The macro to use exceptions is what allows you to do things like actually use a C++ class in code that is meant to be called from Lua, allowing you do do things like check for valid input and throw Lua errors while still cleaning up your stack. It might seem small, but it's the difference between able to safely write normal C++ style code or being stuck writing C style code with Lua. Your whole point was that you cannot interface between the two. That "macro hackery" is there to be able to do it.
Lua uses some purely internal macros (triggered when you use a C++ compiler to build it) to have a basic interaction with C++ exceptions, yes. However, for some other reasons (especially in the area of game development) the usefulness of that is severely restricted.
First, in our domain exceptions (whether to use them at all, or not) is a topic of hot debate. There is quite a few people (especially among the professionals) who argue most strictly against them. I don't follow that line, by the way.

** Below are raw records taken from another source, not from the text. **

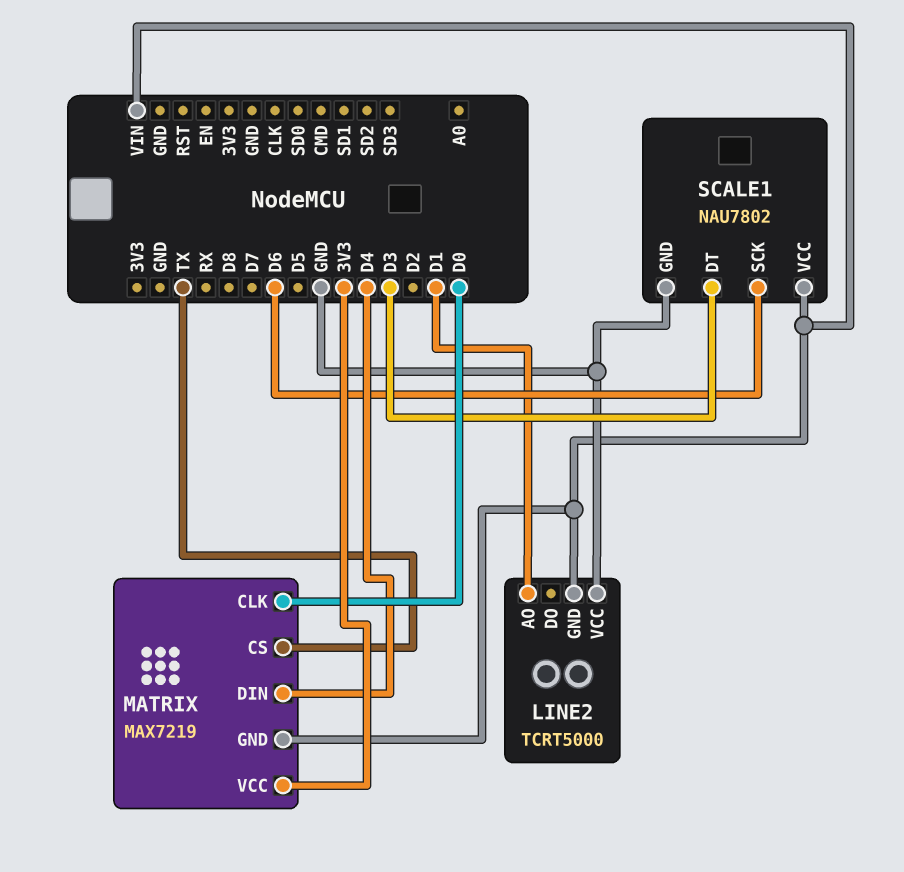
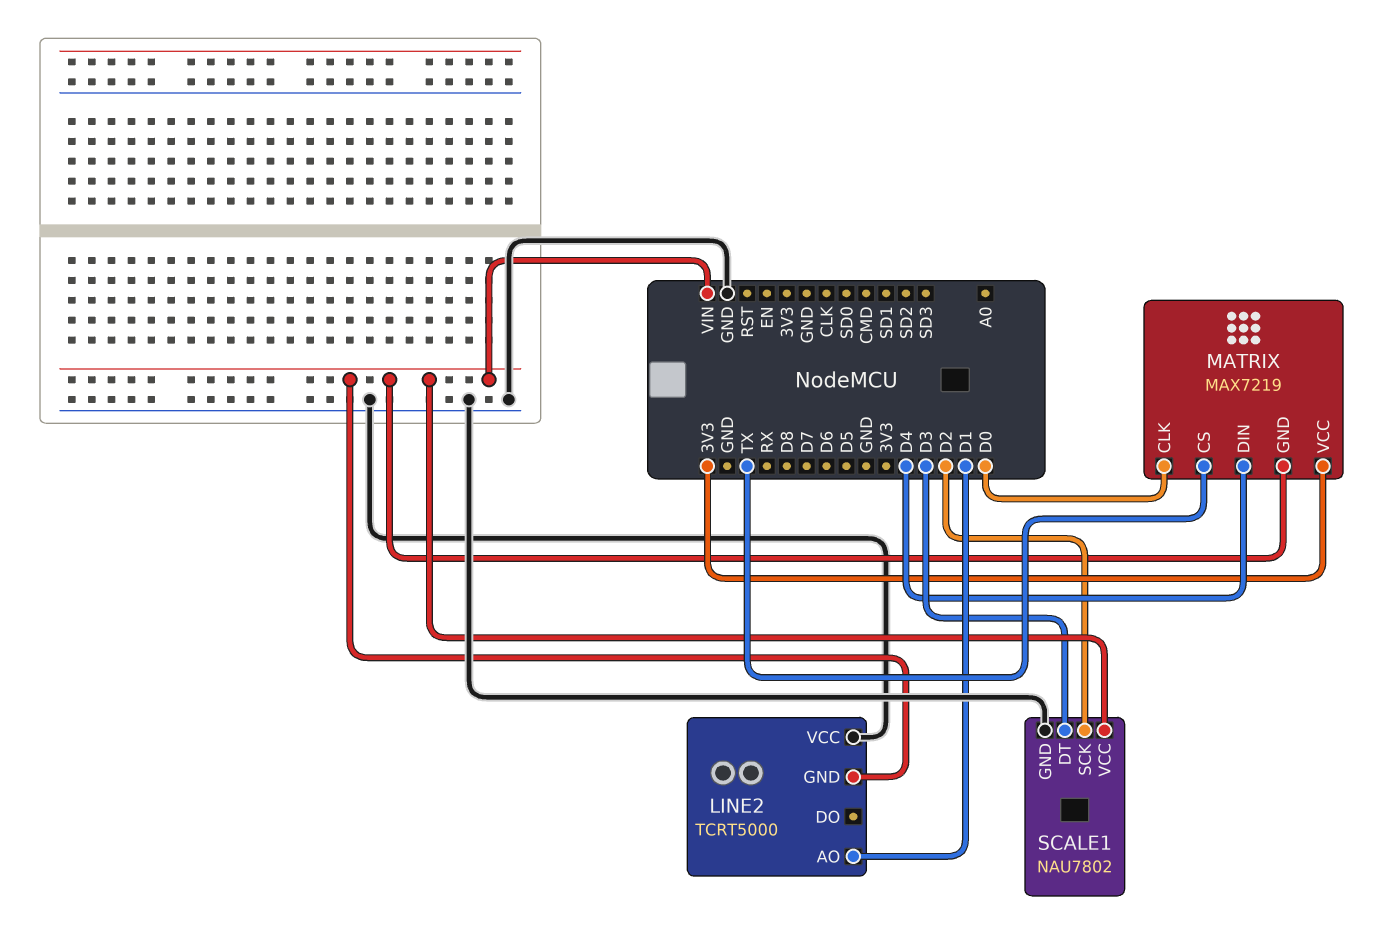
SCALE1 pin SCK: D6 -> D2

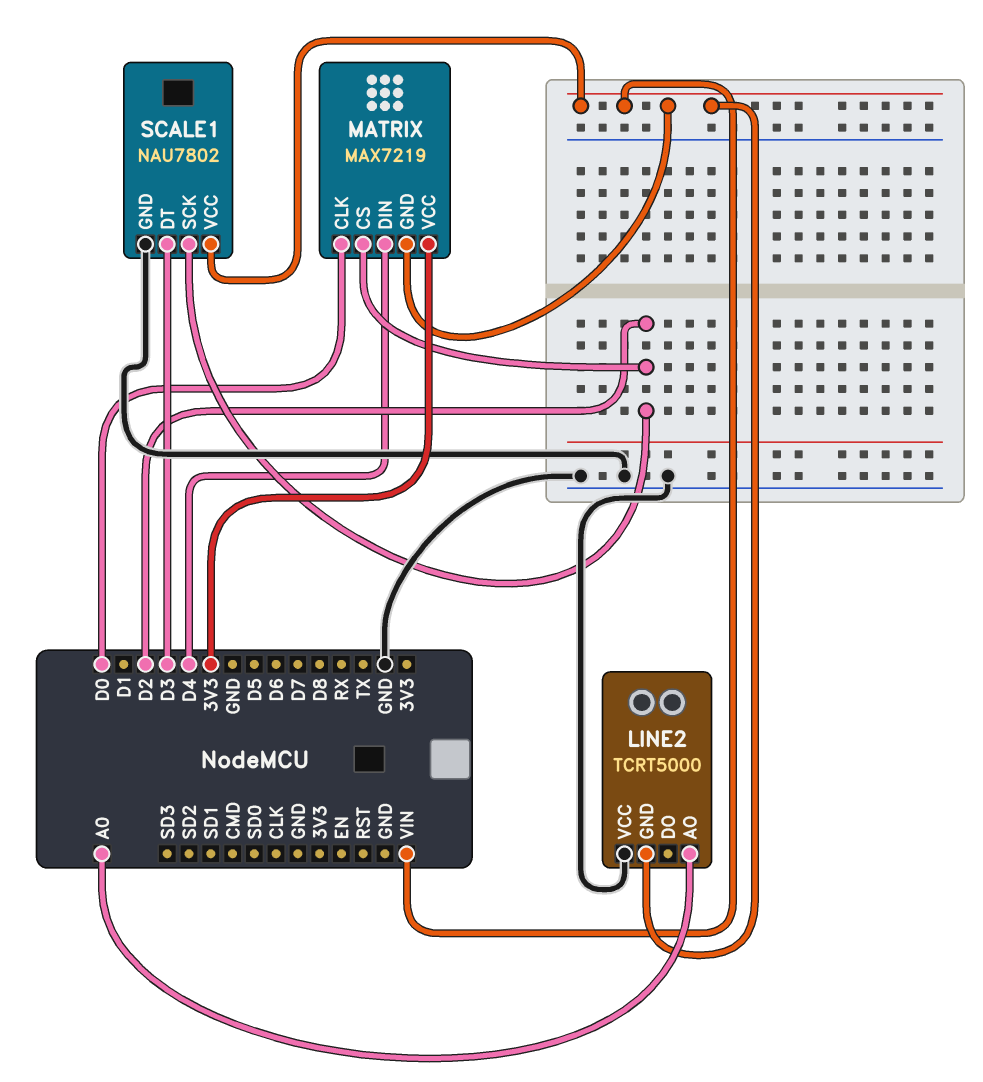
LINE2 pin AO: D1 -> A0
MATRIX pin CS: TX -> D2

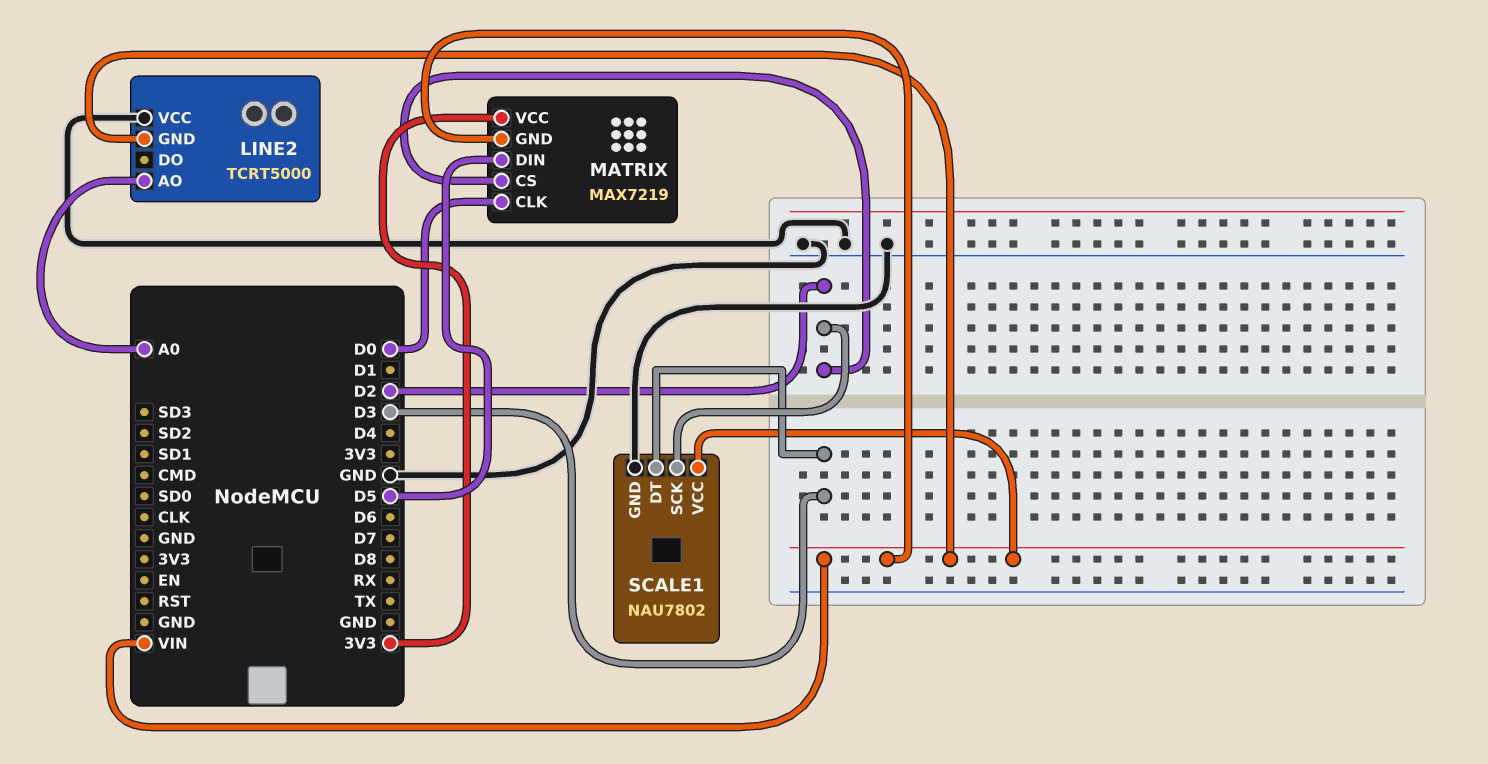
MATRIX pin DIN: D4 -> D5

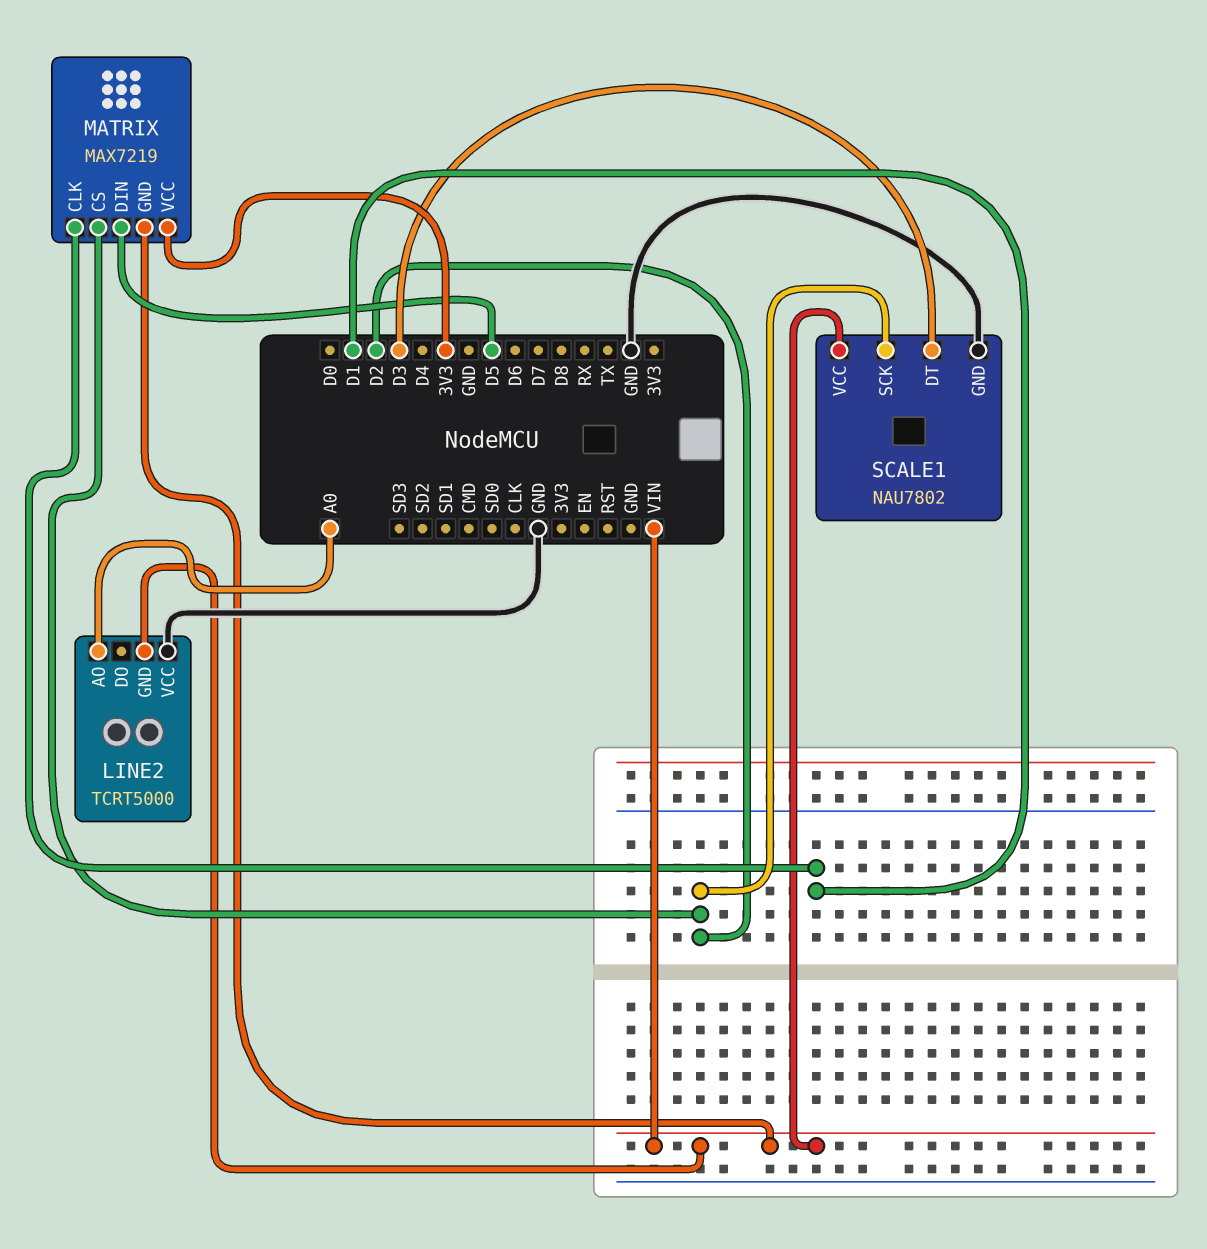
MATRIX pin CLK: D0 -> D1

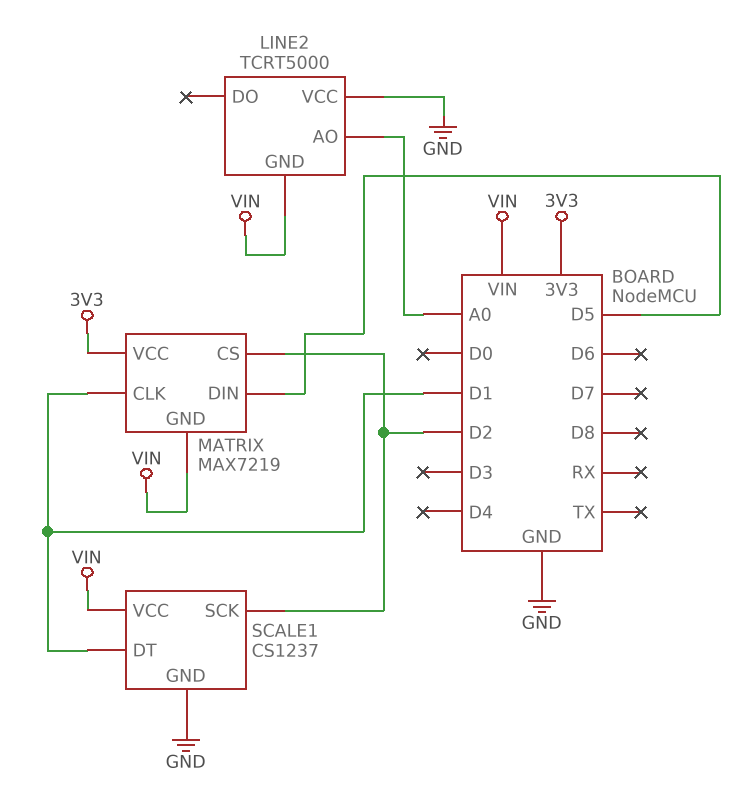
SCALE1: NAU7802 -> CS1237
SCALE1 pin DT: D3 -> D1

That said, even if you use exceptions you do not need to compile Lua as C++ code. Make your calls into Lua as pcalls (or set your own error handler) and make sure your C++ code cannot throw into Lua (should be trivial by placing an adequate try/catch->luaError block in your automatic glue templates). You could of course ask: Why go through that? Here is the thing: although Lua can interact with C++ exceptions after a bit of persuasion, LuaJIT cannot. If you are using it or want the option for the future, you better stick to the no-exception-way.
When I downloaded Lua myself, I just threw the code in a static library and built it. I wasn't even really aware of what else I should try. It's probably more common than you think that other people did the same thing.
I like building my stuff as a single executable as well. However, building Lua as C++ does not solve the problem. You now have Lua and the rest of your code using the same ABI (provided there are no important differences in how you compile the individual static libraries being linked). They still talk to each other using a C API. Sure, you can extend that API (you have the source, after all) but at that point it stops being Lua and is BitLua, PinkLua or unnamed-largely-compatible-Lua-fork. You cannot just replace it with a new version or different fork. The Lua developers won't add a C++ interface because the ABI thing would be a huge issue for everyone not using static linkage by default (or even sticks to simply downloading the DLL).
"[background=#fafbfc]Lua is written in C and thus cannot interact interact with C++[/background]
" - You seem capable enough to be able to come up with plenty of examples of things written in C that interact with other things written in C++, so this is clearly false. I could name a bunch of stuff statically linked together, and then get into dynamic linking, and then what about inter-process communication? Distributed applications? The Internet? Interact is a broad term. I actually don't think I've ever worked on anything substantial that was pure C or pure C++. Everything has had some of both.
The statement was written for someone who was in well over his depth and thinking they had a Lua problem while they had a fundamental parts of the language problem. ApochPiQ technically solved it but in my opinion the that was insufficient to make the OP realize the pit they are in. When writing the post I did have the issue expanding to several paragraphs but I found covering all bits I would need to touch would take much more time than I could give at that time. So I instead went for a shortcut (especially since all of this would go over the OPs head at this point) which mentions the important keywords to start your own search for enlightenment. It's a convenient lie, yes, and I think we have expanded on that by now.
In my mind the post was in For Beginners and I considered it worse to open completely useless (at this point in time) tangents for the OP.
Yes, you wouldn't hand a member function pointer to Lua, because in general, in C++, a member function pointer is a worthless thing to pass around, because it's too specific. The type of the class is part of its type. It doesn't matter whether Lua is pure C or if it was an idiomatic C++ object-oriented-designed interpreter, it still almost certainly wouldn't have an interface to use with your member function pointer. Saying the reason it cannot do it is because it's C is misleading and wrong.
I still maintain it is because of the C++ ABI. The ABI is a mess to deal with, a huge one. Even projects which are internally implemented in C++ sometimes pipe themselves through a pure C API because there is no good, general solution.
If there were some common ground of C++ ABI you could rely on, I see no reason why there could not be some quick luaL-utility-functions to deal with the issue (after all, there are already several luaL-functions which you strictly don't need but which help your quality of life in the general case.